2014 — Final President’s Message :
“Over the past nine years as CNMN President, I have spent many hours thinking about musical creativity, trying to define it to ourselves, trying to defend it to funders and to the public, trying to articulate why we believe that unfettered musical creativity is so vital to our society. There is no single, simple answer. However, at its core, creating music for the love of the art of music is a striking social and political action. Creating music that tries to encompass the scope and complexity of the human condition is a big job, but that is what we have chosen to do. It is inherently humanist in approach, and is predicated on a society where the value of each individual is recognised. Art, including new music, is primarily about the human experience, not about the economic benefit or political power.
This is why creative art is often viewed as a menace to existing economic and political structures. We live in a society which has, for the moment, a reasonable balance between the two forces – the humanist vision and the economic / political vision. That balance, however, is constantly shifting.
I urge all CNMN members to remember, every time you write a new piece, or step on a stage to do a concert, or talk about the importance of music in our society, that you are part of the ongoing political and social discourse that is shaping the world we live in. New music has a role to play in this larger discussion, and it is important that we, as a community, take this role seriously. I believe that CNMN is ideally placed to be a leading voice in this discussion. I hope that my 9 years as President has helped to build both a strong, credible organisation and to make the case for musical creativity as a positive force for social development.” [2014]
“CNMN is the best way our community can move forward – by working together. Since its creation in 2005, CNMN has begun to create a strong, coherent voice for all forms of new music across Canada, and I hope to continue this work by working to improve our regional new music networks, by reinforcing our national network, by improving the CNMN infrastructure and by pushing forward with targeted lobbying campaigns at FACTOR, Heritage Canada, MusicAction, CBC and with a variety of national and regional educational partners.
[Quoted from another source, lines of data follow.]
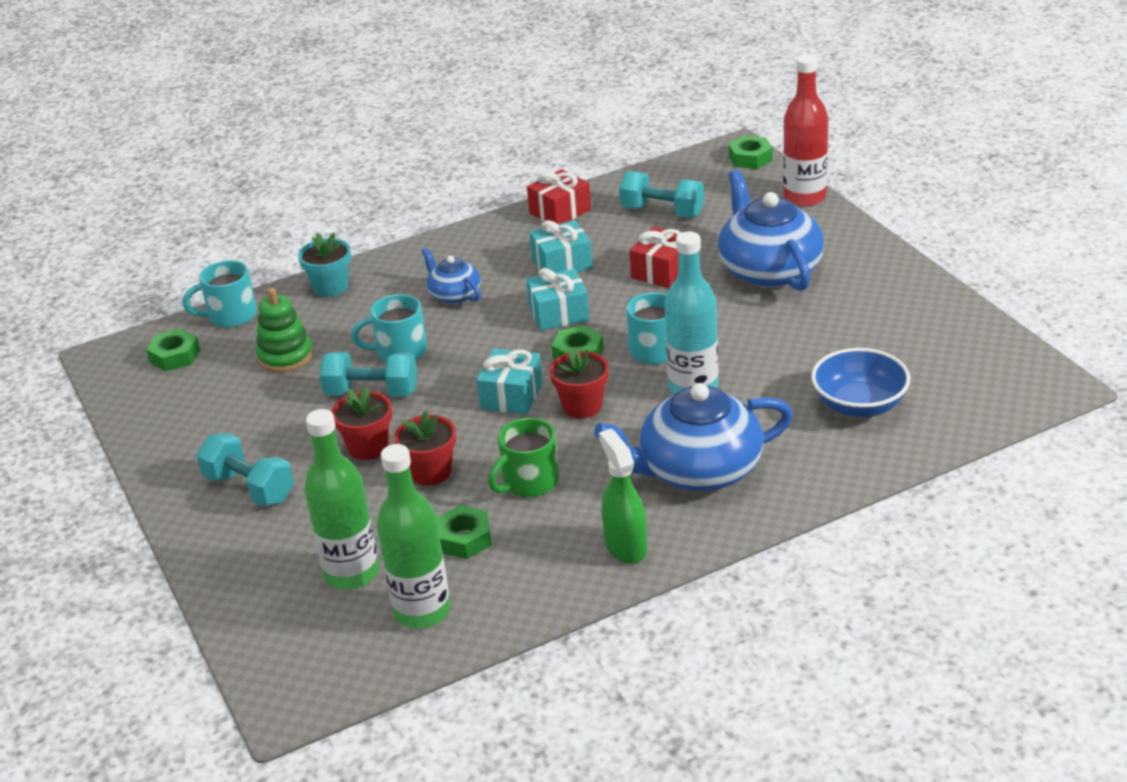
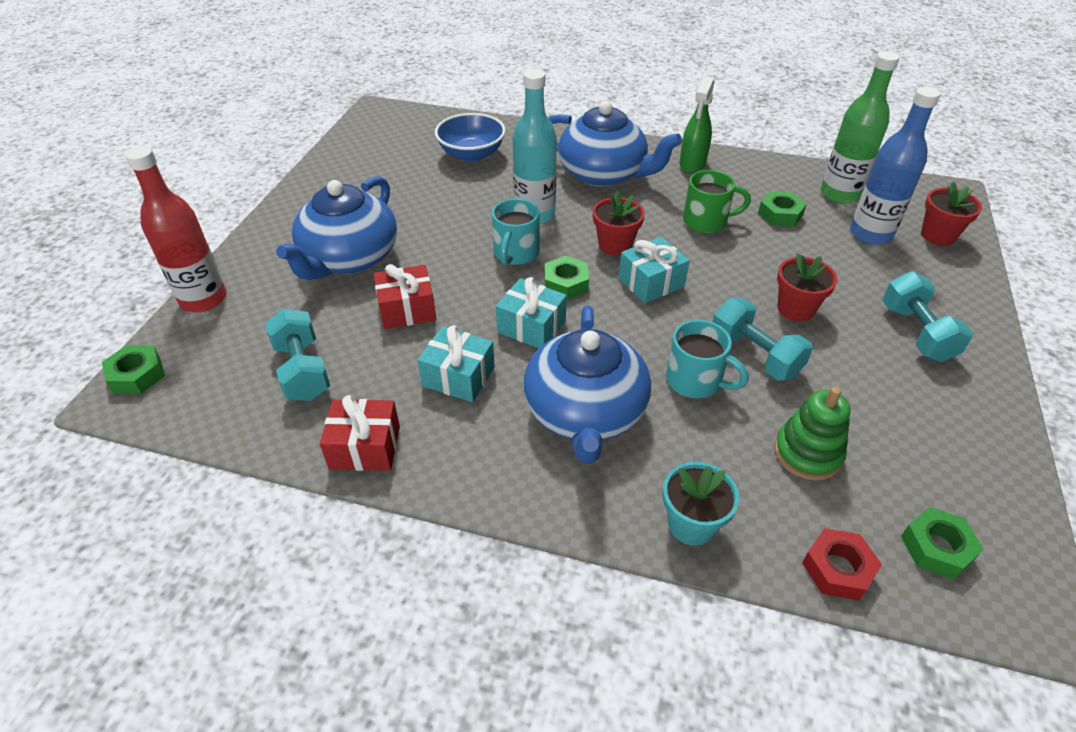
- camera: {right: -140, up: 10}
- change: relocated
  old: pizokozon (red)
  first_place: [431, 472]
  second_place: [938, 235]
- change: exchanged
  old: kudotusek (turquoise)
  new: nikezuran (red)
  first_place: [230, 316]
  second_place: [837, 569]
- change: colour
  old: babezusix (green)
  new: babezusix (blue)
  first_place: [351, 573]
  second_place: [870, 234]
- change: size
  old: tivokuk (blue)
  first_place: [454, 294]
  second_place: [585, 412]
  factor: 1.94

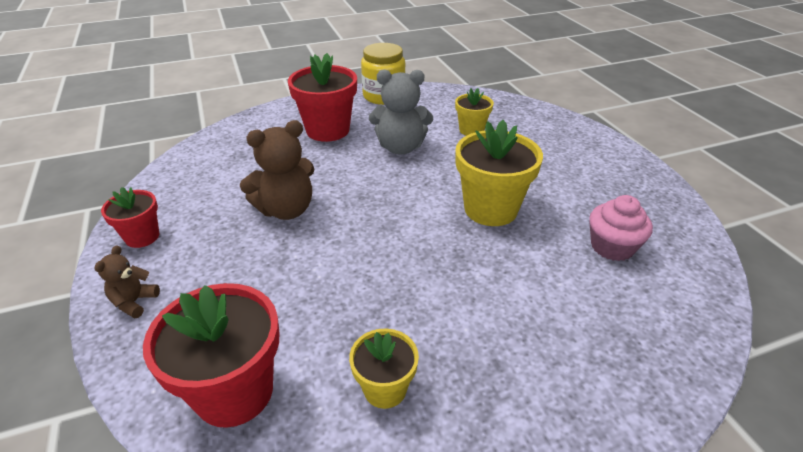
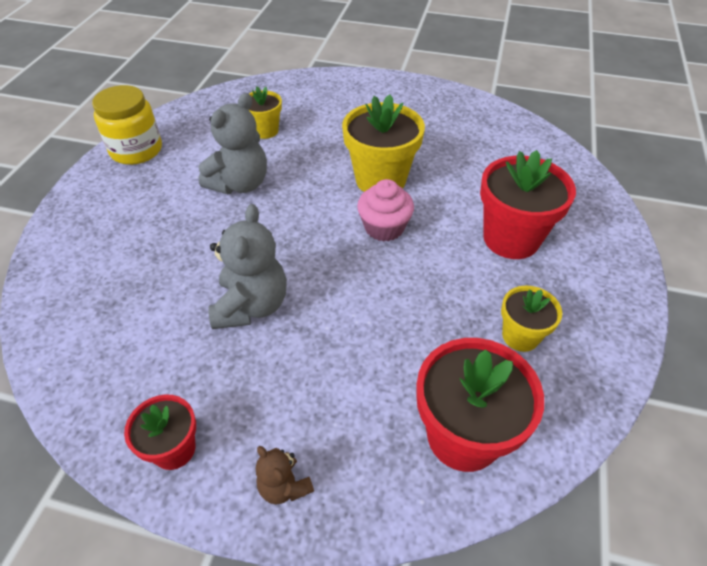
- camera: {right: -55, up: 10}
- change: relocated
  old: pizokozon (red)
  first_place: [327, 130]
  second_place: [511, 239]
- change: relocated
  old: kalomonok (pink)
  first_place: [612, 247]
  second_place: [384, 227]
- change: colour
  old: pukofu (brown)
  new: pukofu (grey)
  first_place: [286, 210]
  second_place: [251, 306]

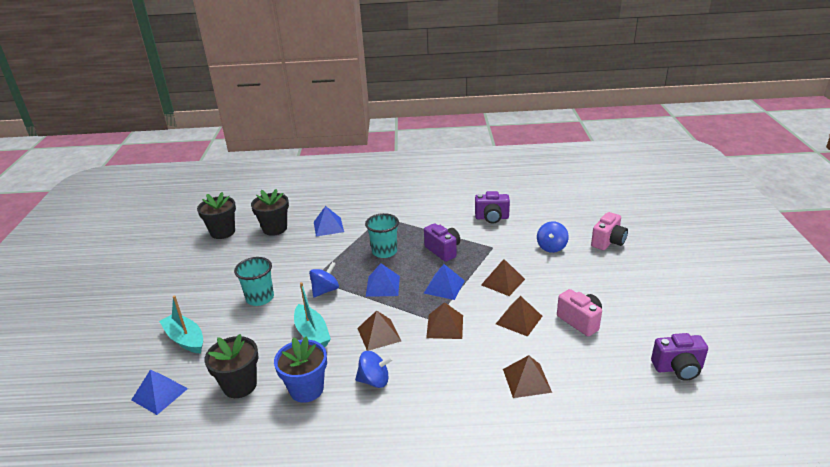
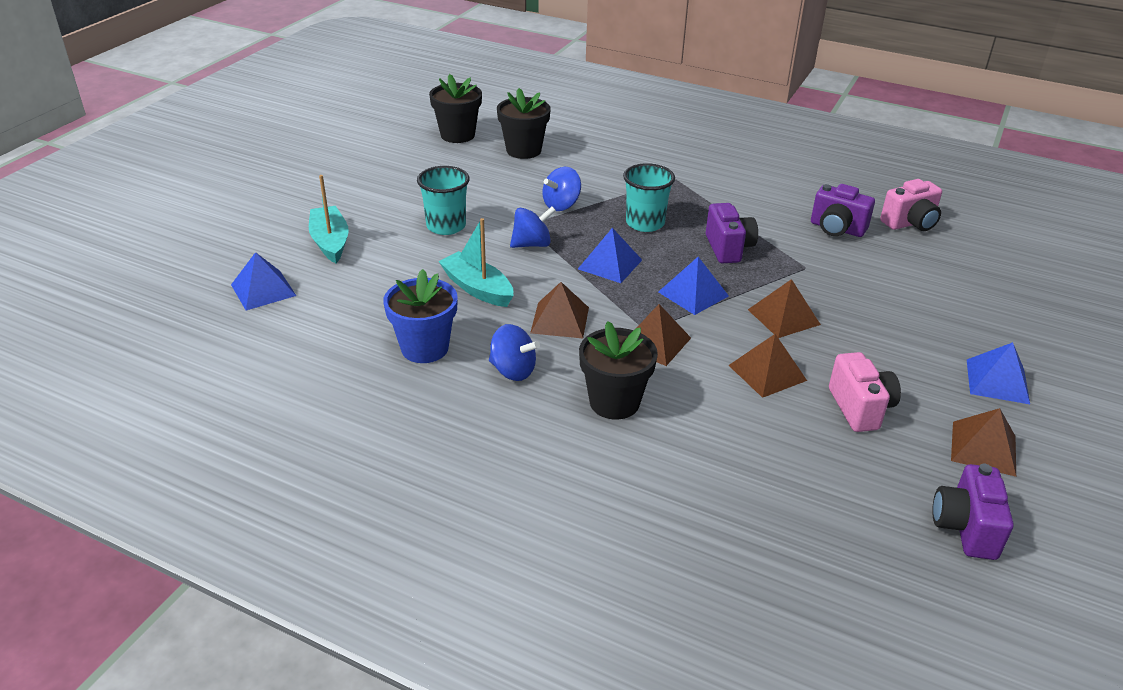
- camera: {right: 25, up: 5}
- change: relocated
  old: pizokozon (black)
  first_place: [240, 385]
  second_place: [614, 402]
- change: relocated
  old: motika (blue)
  first_place: [328, 226]
  second_place: [997, 381]
- change: relocated
  old: motika (brown)
  first_place: [526, 380]
  second_place: [983, 448]
- change: relocated
  old: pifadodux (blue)
  first_place: [551, 247]
  second_place: [561, 205]
- change: relocated
  old: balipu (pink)
  first_place: [608, 242]
  second_place: [910, 223]
- change: spun
  old: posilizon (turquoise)
  first_place: [312, 333]
  second_place: [477, 288]
  degrees: 135
- change: spun
  old: balipu (purple)
  first_place: [678, 368]
  second_place: [965, 528]
  degrees: 75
We can build on the success of our FORUM projects and create a positive sense of what new music, in all its forms, has to offer the Canadian public.” [2012]
“As one of the founding members of the CNMN I believe that new music can play a more vital, dynamic, positive and imaginative role in the cultural life of Canada. But we can only do this if we, as a community of creative artists, work together to make this extraordinary music more widely available to all Canadians. The CNMN is the best forum for creating this kind of collaboration, bringing together composers, performers, ensembles, improvisers, producers and educators to create a single, common voice for the cause of new creative concert music in Canada.” [2008]
Tim Brady is a composer, performer, artistic director and cultural activist based in Montreal. Working as a free-lance professional artist since 1980, he has produced 20 CDs, dozens of tours of Canada, the USA, Europe and Australia, and worked with major presenters and orchestras such as the Winnipeg Symphony, the Vancouver Symphony, the Orchestre symphonique de Québec, the Orchestre symphonique de Montreal, the Toronto Symphony, the SMCQ, VNMS, Festival Victo, New Music Concerts, le NEM, the Open Ears Festival, The Huddersfield Contemporary Music Festival, Topology and the ABC (Australia) and Radio-France. He was president of the CNMN from 2005–2014.